What's not really clear from that is the increase number of devices and architectures that were added to make it one of (if not the) most flexible OS around. And, sure that's a lot of lines of code, but how much is actually parsed and built into a normally-configured kernel?

This issue was recently brought up with the brouhaha and sharp words from Linus himself about the sad state of ARM additions (the typical "I can do better, let me reinvent the wheel for my version of the ARM" software engineering mindset of devs from TI, Marvell, etc. caused huge code bloat due to hacking together "board support" files instead of proper rearchitecting the ARM-specific bits of the kernel to share same/similar code) and has gotten better. It's nice to know that there are still people at the helm that care about that sort of thing.
 
i am not really bothered about size of the kernel.
with linux supporting so many architectures and devices, size increase looks reasonable.

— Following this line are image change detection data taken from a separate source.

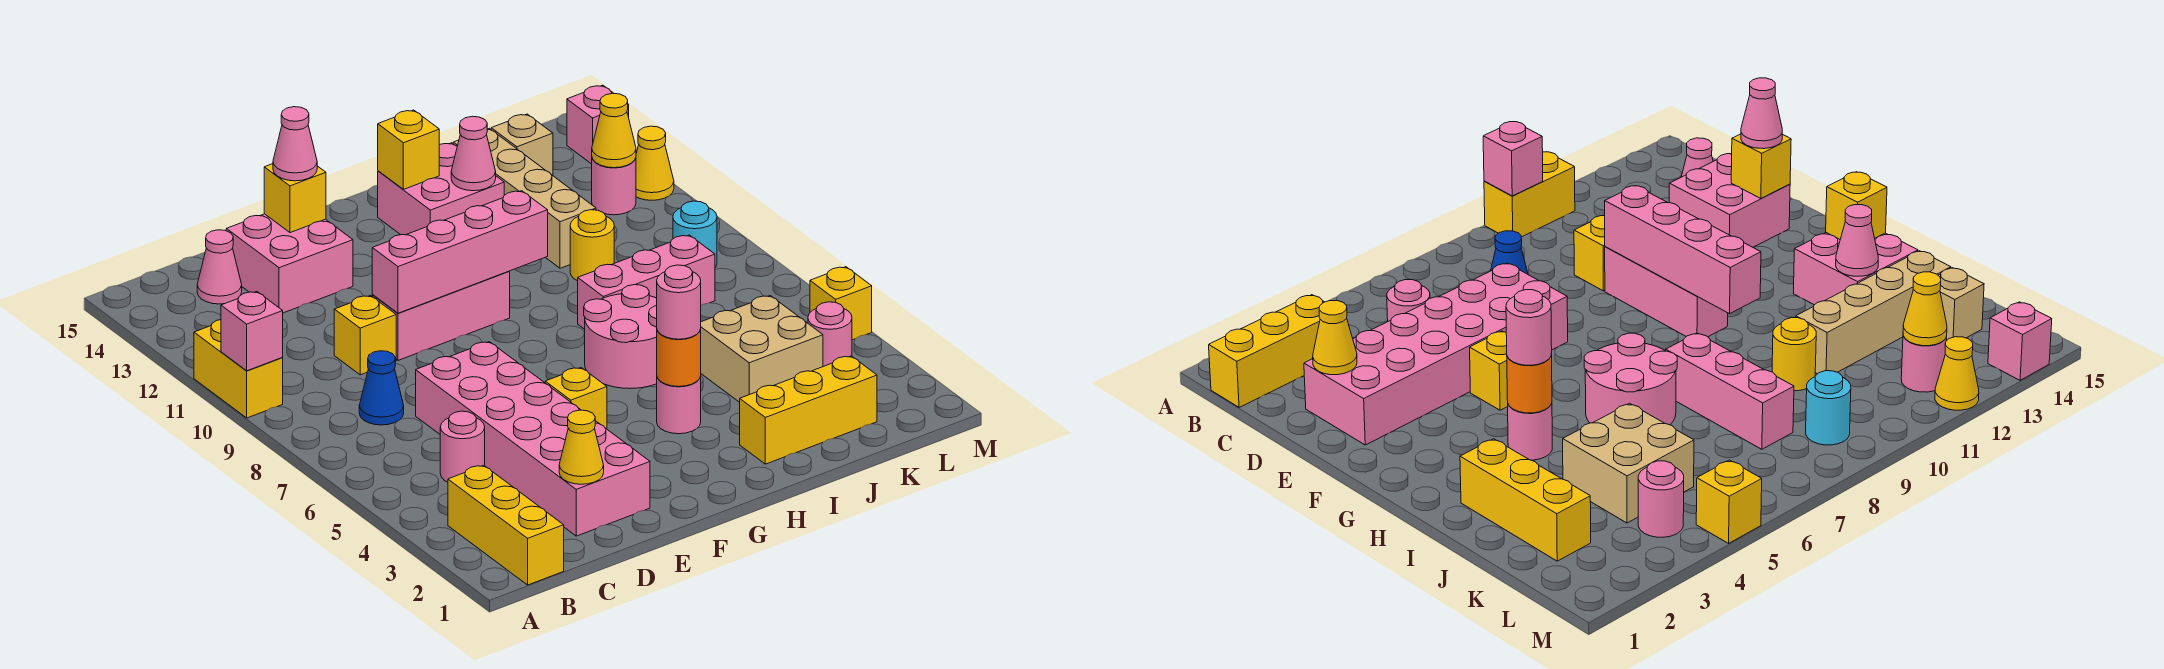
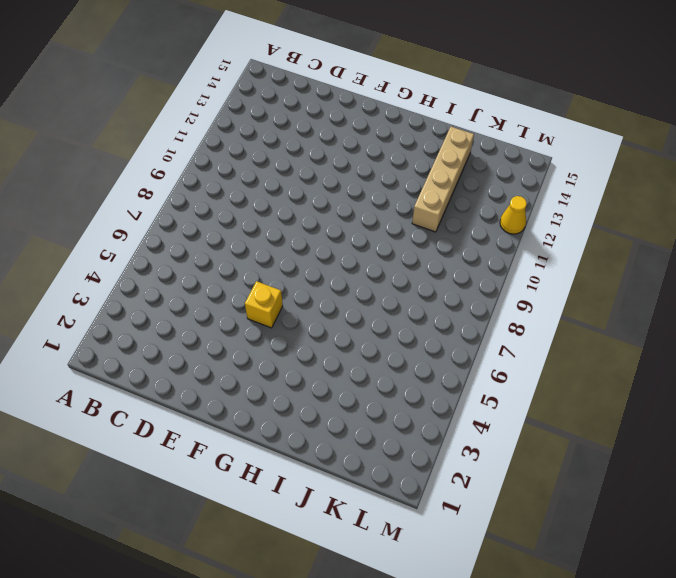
none -> yellow brick A10:A11 level 1
none -> yellow brick B1:B3 level 1
none -> pink round brick C5 level 1
none -> blue cone C8 level 1

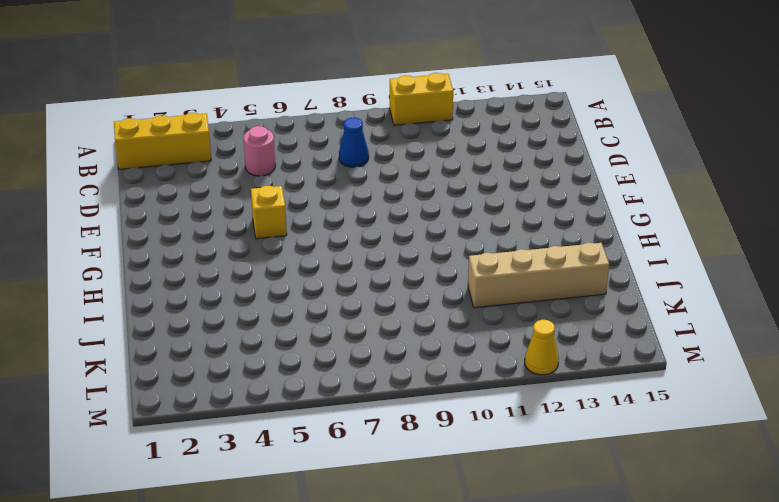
none -> pink cone C14 level 1
none -> pink brick D2:E7 level 1
none -> yellow brick D10 level 1
none -> pink brick D13:E14 level 1

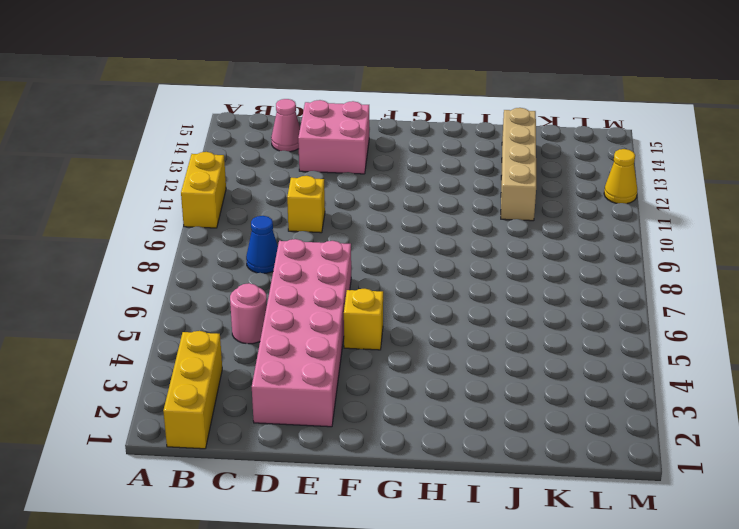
none -> pink brick E10:G10 level 1
none -> pink round brick H4 level 1
none -> pink round brick H6:I7 level 1
none -> pink brick H13:I14 level 1

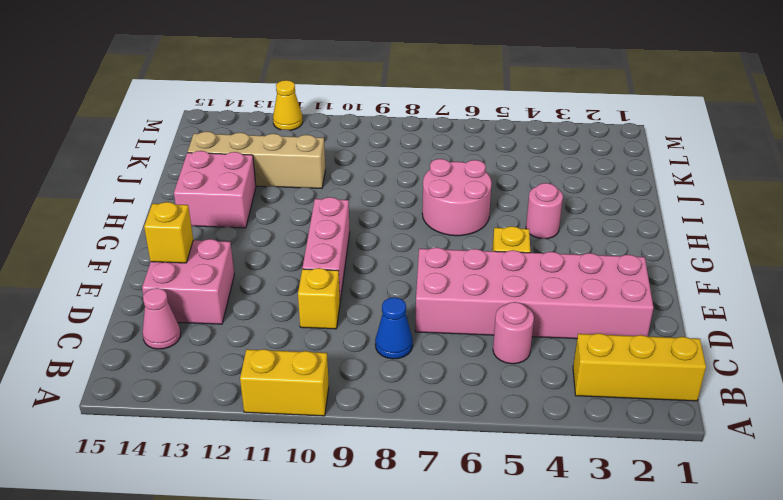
none -> yellow brick I2:K2 level 1
none -> pink brick I8:K8 level 1
none -> tan brick J4:K5 level 1
none -> yellow round brick J10 level 1

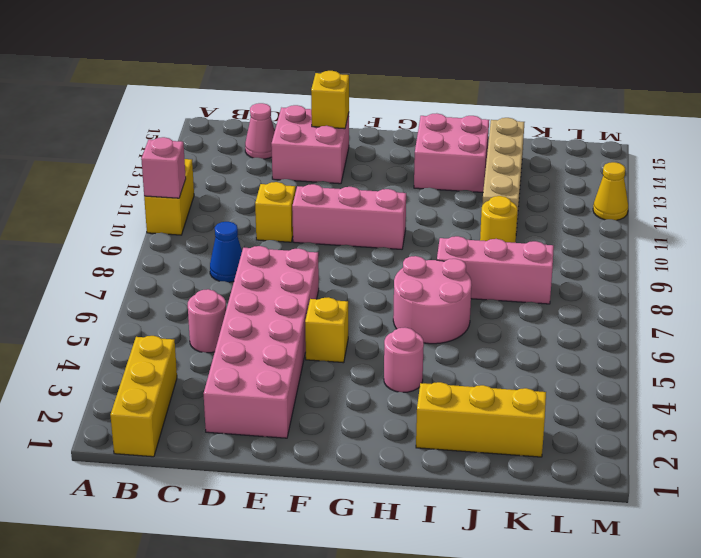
none -> tan brick J4:K5 level 1
none -> tan brick K14 level 1
none -> pink round brick L4 level 1
none -> cyan round brick L9 level 1

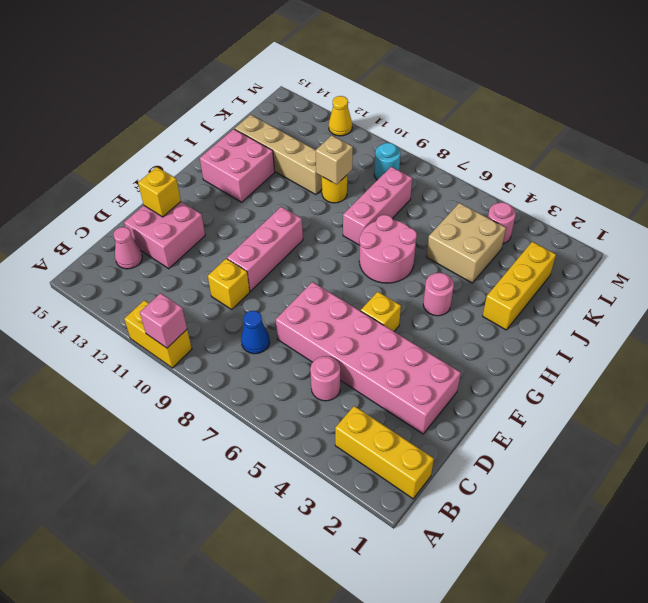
tan brick J10 level 2 -> tan brick K14 level 1
none -> pink round brick L12 level 1
none -> yellow brick M5 level 1
none -> pink brick M14 level 1
none -> yellow cone D2 level 2

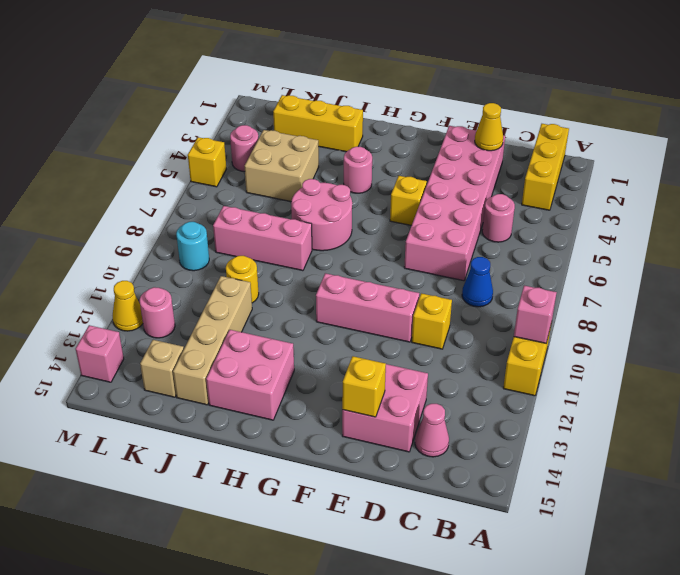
none -> pink brick E10:H10 level 2
none -> orange round brick H4 level 2
none -> yellow brick H14 level 2
none -> pink cone I13 level 2

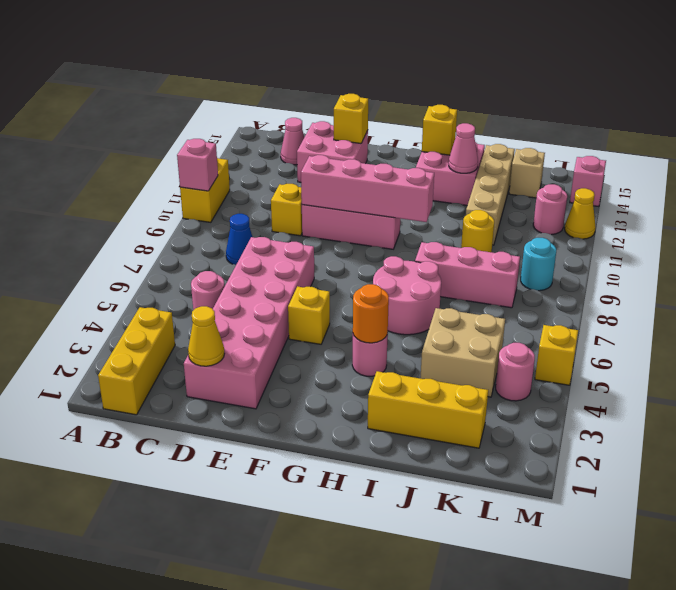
none -> yellow cone L12 level 2
none -> pink cone E14 level 3
none -> pink round brick H4 level 3

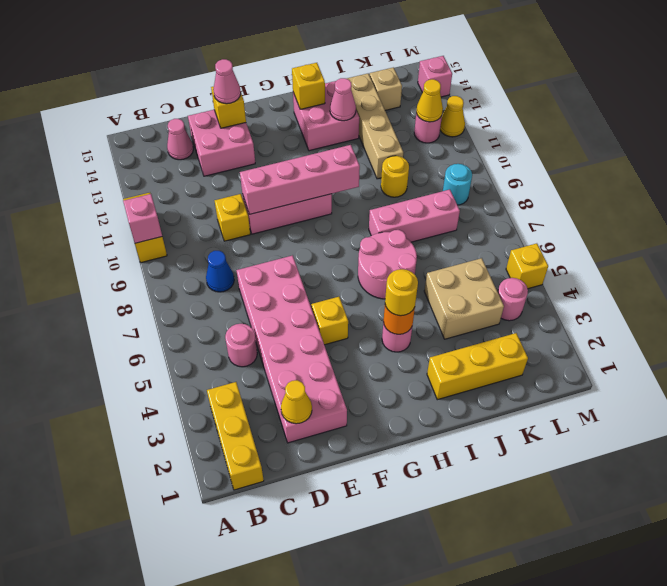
yellow round brick H4 level 3 -> pink round brick H4 level 3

can someone plot the size of windows from the oldest(3.1?) to the latest(win764)?
i would say that windows would be much more bloated.
 
Surely this is graphing the size of the kernel sources, not the kernel itself. What does the size of the sources matter? I can easily find 100 MB of disk.

You could easily produce a smaller source tree by limiting it to one architecture with a limited set of devices supported. Also cut out all comments and obfuscate the code. Would that make a better kernel?
 
There has been success getting a stripped-down kernel and toolset onto a 3.5" floppy, so that means a kernel that is some 500-700kb, an impressive feat.

That being said, menuetOS is truly mind-melting
 

Well it is impossible to measure the size of the kernel itself from any definitive source anyway. Linus doesn't build the "official" bzImage.
 
One could compare the size of kernels built from the same basic configuration from different source releases. My point is that 100MB odd of source code is of little matter. The memory footprint of the kernel is the important point. I'm not sure that this has increased unduly.